Africa-Press – Congo Kinshasa. Des données gouvernementales officielles révèlent que l’épidémie actuelle du virus Ebola en République Démocratique du Congo a causé la mort de 2325 personnes, ce qui en fait la plus meurtrière de l’histoire du pays, dépassant le bilan enregistré lors de l’épidémie entre 2018 et 2020, qui était considérée comme la pire auparavant.
L’Institut de santé publique du Congo a confirmé une augmentation du nombre de cas confirmés à 4945, dont 101 nouveaux cas détectés au cours des dernières 24 heures.
Cette épidémie – la 17e dans le pays – a déjà dépassé fin juillet le précédent record du nombre de cas, devenant ainsi la plus importante de son genre dans l’histoire du Congo en termes de propagation de la maladie.

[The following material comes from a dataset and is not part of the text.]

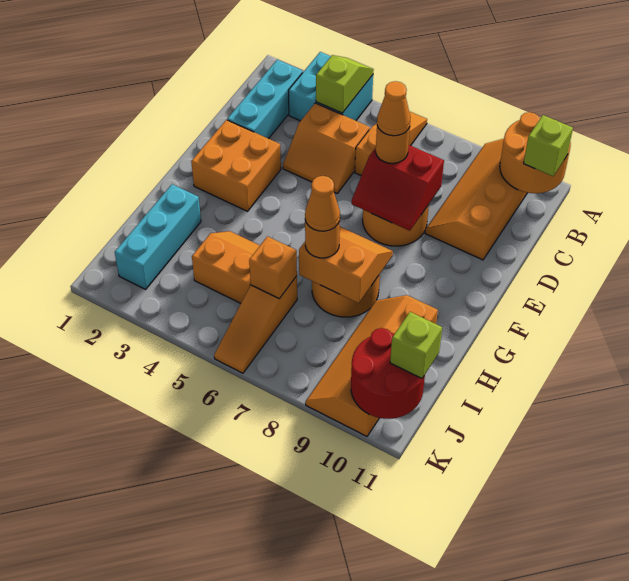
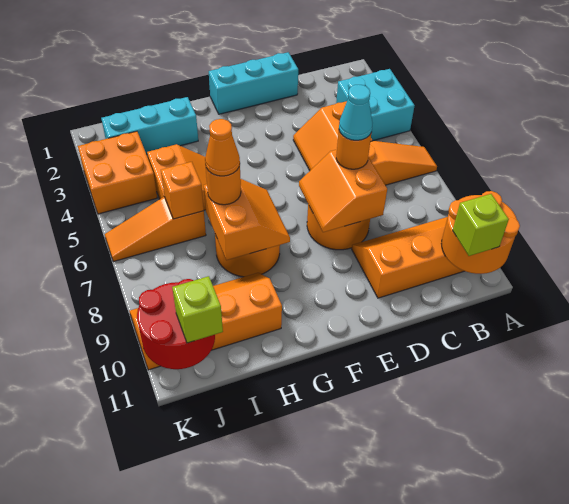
lime slope A4:B4 level 2 top B -> none
cyan brick B2:D2 level 1 -> cyan brick D1:F1 level 1
red slope D7:E8 level 2 top D -> orange slope D7:E8 level 2 top D
orange cone D7 level 4 -> cyan cone D7 level 4
orange brick E2:F3 level 1 -> orange brick J3:K4 level 1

Défis de traitement et rapidité de propagation
À l’échelle mondiale, seulement trois mois après l’annonce officielle de cette épidémie, elle n’a été surpassée en ampleur que par l’épidémie d’Ebola qui a frappé l’Afrique de l’Ouest entre 2014 et 2016, où l’Organisation mondiale de la santé a enregistré 28616 cas et 11310 décès en Guinée, au Libéria et en Sierra Leone.
La comparaison temporelle indique une accélération préoccupante du taux de mortalité, car il a fallu environ cinq mois lors de l’épidémie en Afrique de l’Ouest pour atteindre le millier de décès, tandis que le nombre de décès dans l’épidémie actuelle en République Démocratique du Congo a franchi le seuil des deux mille en moins de trois mois.
Dans ce contexte, les autorités sanitaires font face à un défi majeur en raison de l’absence de traitements ou de vaccins disponibles actuellement pour la souche « Bundibugyo » en cours de propagation.
Alors qu’un nombre limité de vaccins et de traitements expérimentaux est évalué, les autorités sanitaires mondiales s’efforcent d’étudier l’efficacité des traitements Ebola actuellement disponibles, mais les preuves disponibles se limitent jusqu’à présent à des études menées sur des animaux.
Il convient de rappeler que le virus Ebola se propage par contact direct avec les fluides corporels des personnes infectées, qu’elles soient vivantes ou décédées, et provoque des symptômes graves tels que fièvre, vomissements et diarrhée, pouvant évoluer dans les cas graves vers des hémorragies internes et externes.